A Shareholder entitled to attend and vote at the Meeting may appoint a person or a corporation as the Shareholder's proxy to attend and vote for the Shareholder at that Meeting.

If the Shareholder is entitled to cast 2 or more votes at the Meeting the Shareholder may appoint not more than 2 proxies. Where the Shareholder appoints more than one proxy the Shareholder may specify the proportion or number of votes each proxy is appointed to exercise. If such proportion or number of votes is not specified each proxy may exercise half of the Shareholder's votes.

A proxy may, but need not be, a Shareholder of the Company.

If a Shareholder appoints a corporation as the Shareholder’s proxy to attend and vote for the Shareholder at that meeting, the representative of the corporation to attend the meeting must produce the appropriate Certificate of Appointment of Representation prior to admission. A form of the certificate may be obtained from the Company’s share registry.

Shareholders are encouraged to direct their proxy how to vote.

You must sign this form as follows in the spaces provided:

Joint Holding: where the holding is in more than one name all of the holders must sign.

Power of Attorney: if signed under a Power of Attorney, you must have already lodged it with the registry, or alternatively, attach a certified photocopy of the Power of Attorney to this Proxy Form when you return it.

Companies: a Director can sign jointly with another Director or a Company Secretary. A sole Director who is also a sole Company Secretary can also sign.

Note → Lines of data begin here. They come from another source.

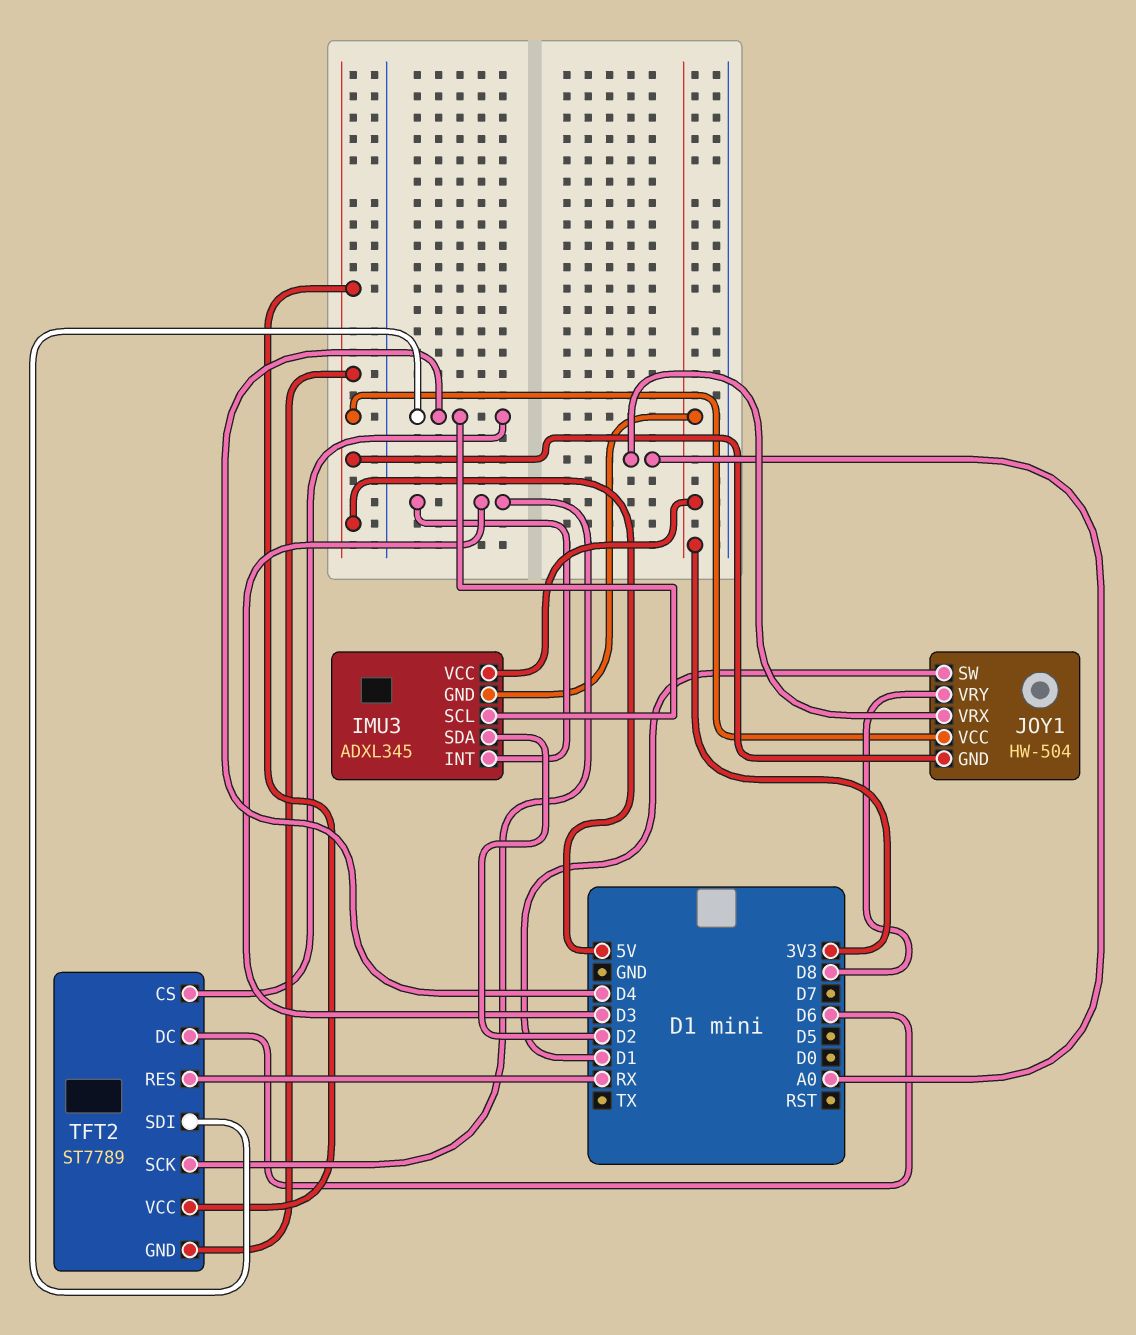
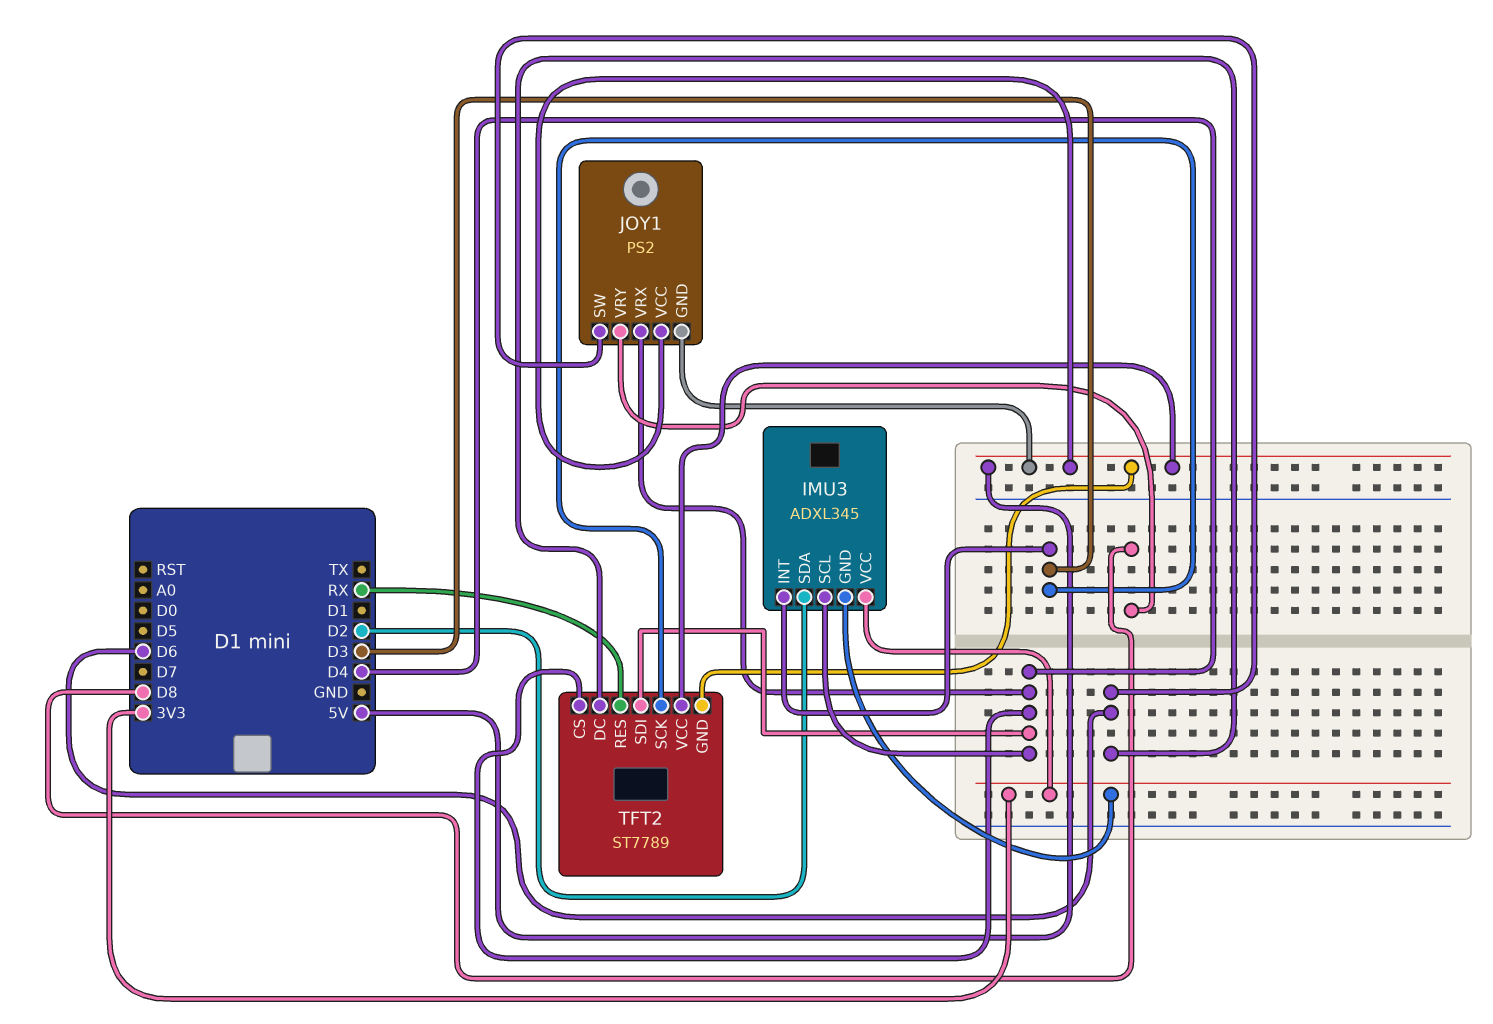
JOY1: HW-504 -> PS2
JOY1 pin SW: D1 -> D6
JOY1 pin VRX: A0 -> D4

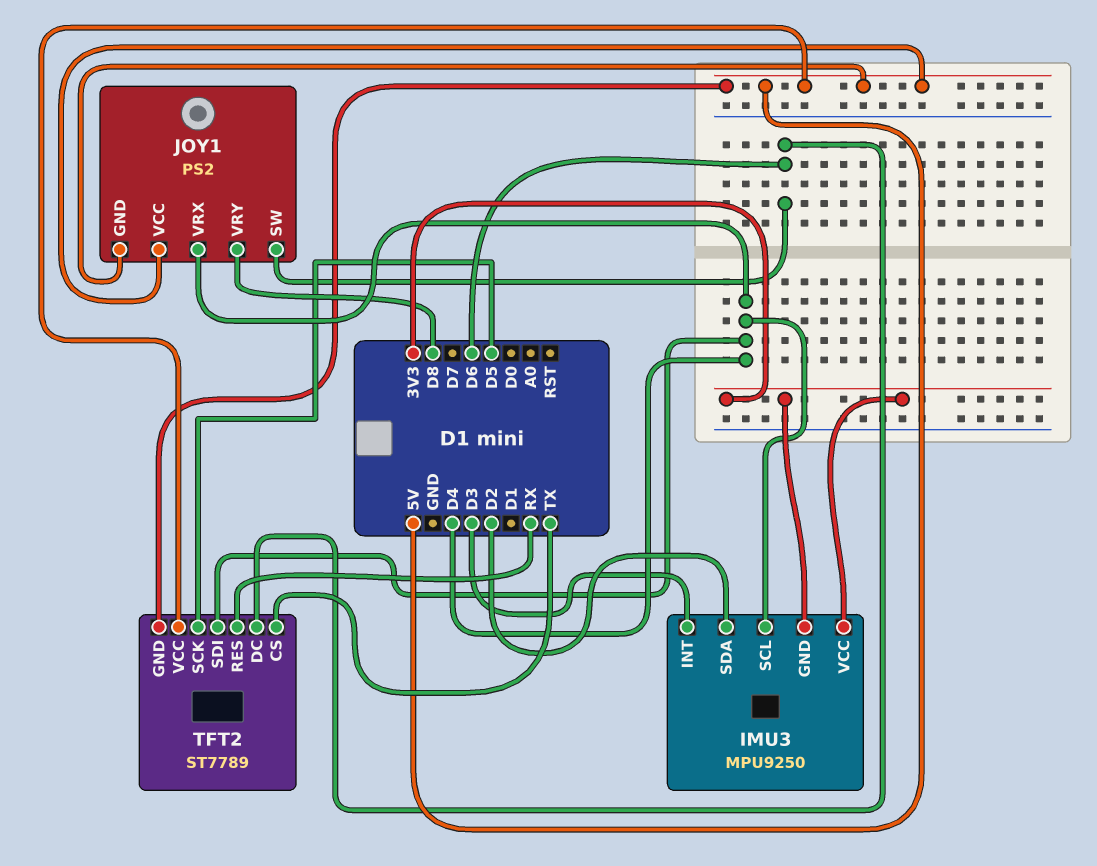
IMU3: ADXL345 -> MPU9250
TFT2 pin CS: D4 -> TX
TFT2 pin SCK: D3 -> D5

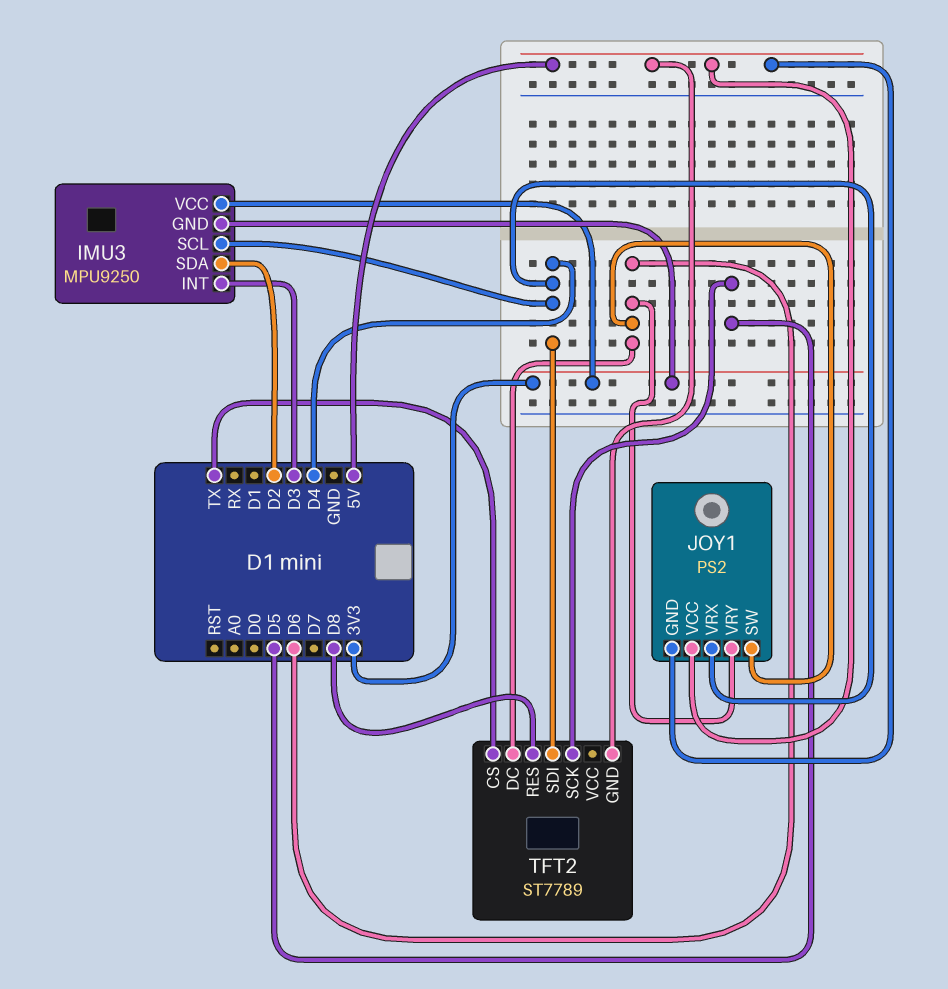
JOY1 pin VRY: D8 -> D6
TFT2 pin RES: RX -> D8
TFT2 pin VCC: 5V -> none

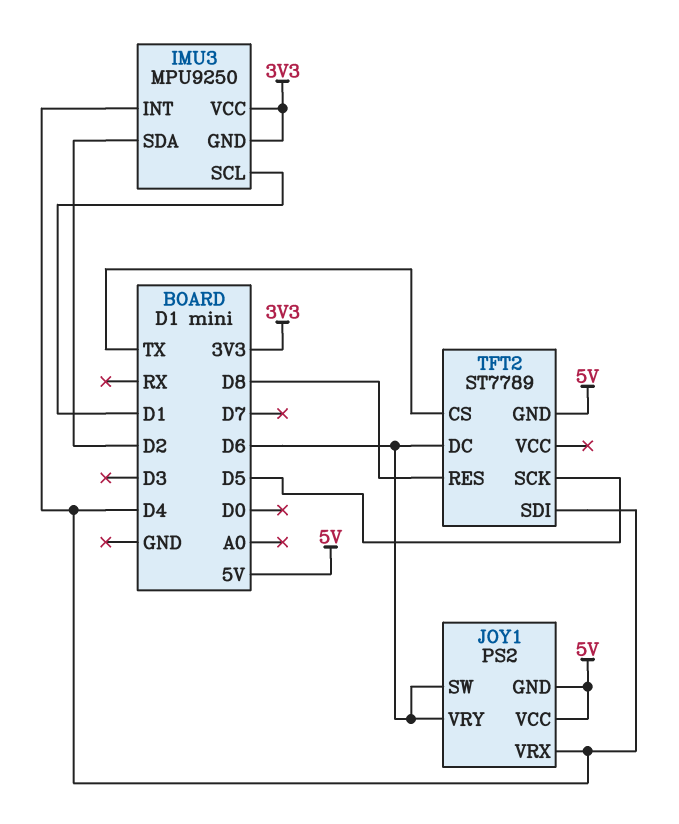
IMU3 pin INT: D3 -> D4
IMU3 pin SCL: D4 -> D1

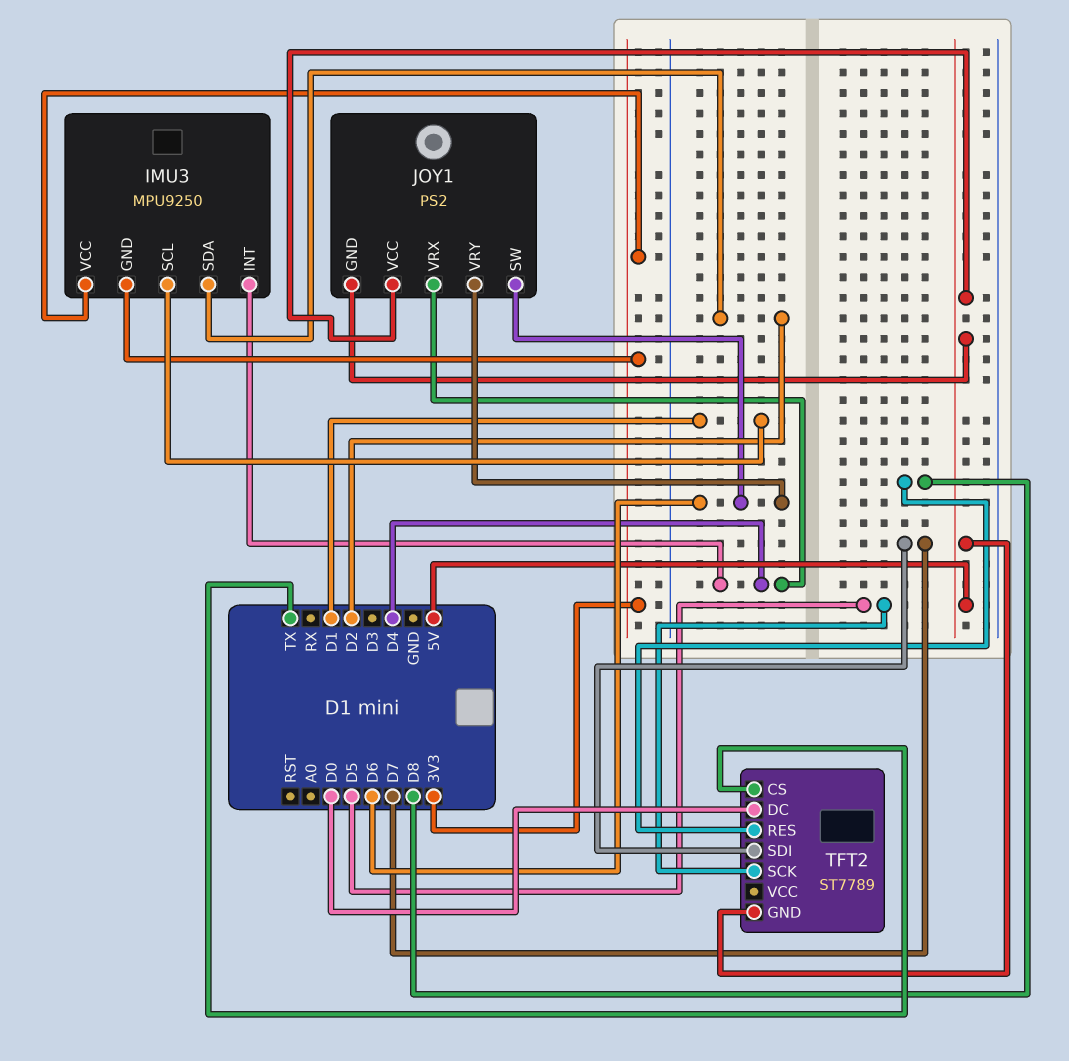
TFT2 pin DC: D6 -> D0
TFT2 pin SDI: D4 -> D7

Please indicate the office held by signing in the appropriate space.

The Proxy Form (and the power of attorney or other authority, if any, under which the Proxy Form is signed) must:

either be delivered to the registered office of the Company, Ground Floor, 43 Ventnor Ave, West Perth, WA 6005,

  • or be sent by post to Traka Resources Limited, PO Box 601, West Perth, WA 6872,

  • or be sent by facsimile to Traka Resources Limited at +61 8 9322 9144

in time to be received not later than 48 hours before the time fixed for the holding of the meeting.

Proxy voting by key management personnel

Resolution 2

Subsection 250R(4) of the Corporations Act prohibits a vote being cast on Resolution 2 by, or on behalf of, a member of the key management personnel for the Company, details of whose remuneration are included in the Remuneration Report, or a closely related party of such a member.

Subsection 250R(5) does however provide that a person described above, may vote on Resolution 2 if: (a) the person does so as a proxy, appointed by writing, that states how the proxy is to vote on the resolution; and (b) the vote is not cast on behalf of a person prohibited from voting on the resolution, as described above.

It is emphasised that this exception applies only where the proxy is directed how to vote by the shareholder ie by marking the ‘For’ or ‘Against’ boxes alongside Resolution 2 overleaf. Where no direction is given to the proxy, the proxy may NOT cast a vote in relation to Resolution 2 and will not, even if the proxy is the Chairman of the Meeting.

Consequently shareholders eligible to cast a vote on Resolution 2 are encouraged to direct their proxy how to vote on this resolution by marking the ‘For’ or ‘Against’ boxes alongside Resolution 2 overleaf.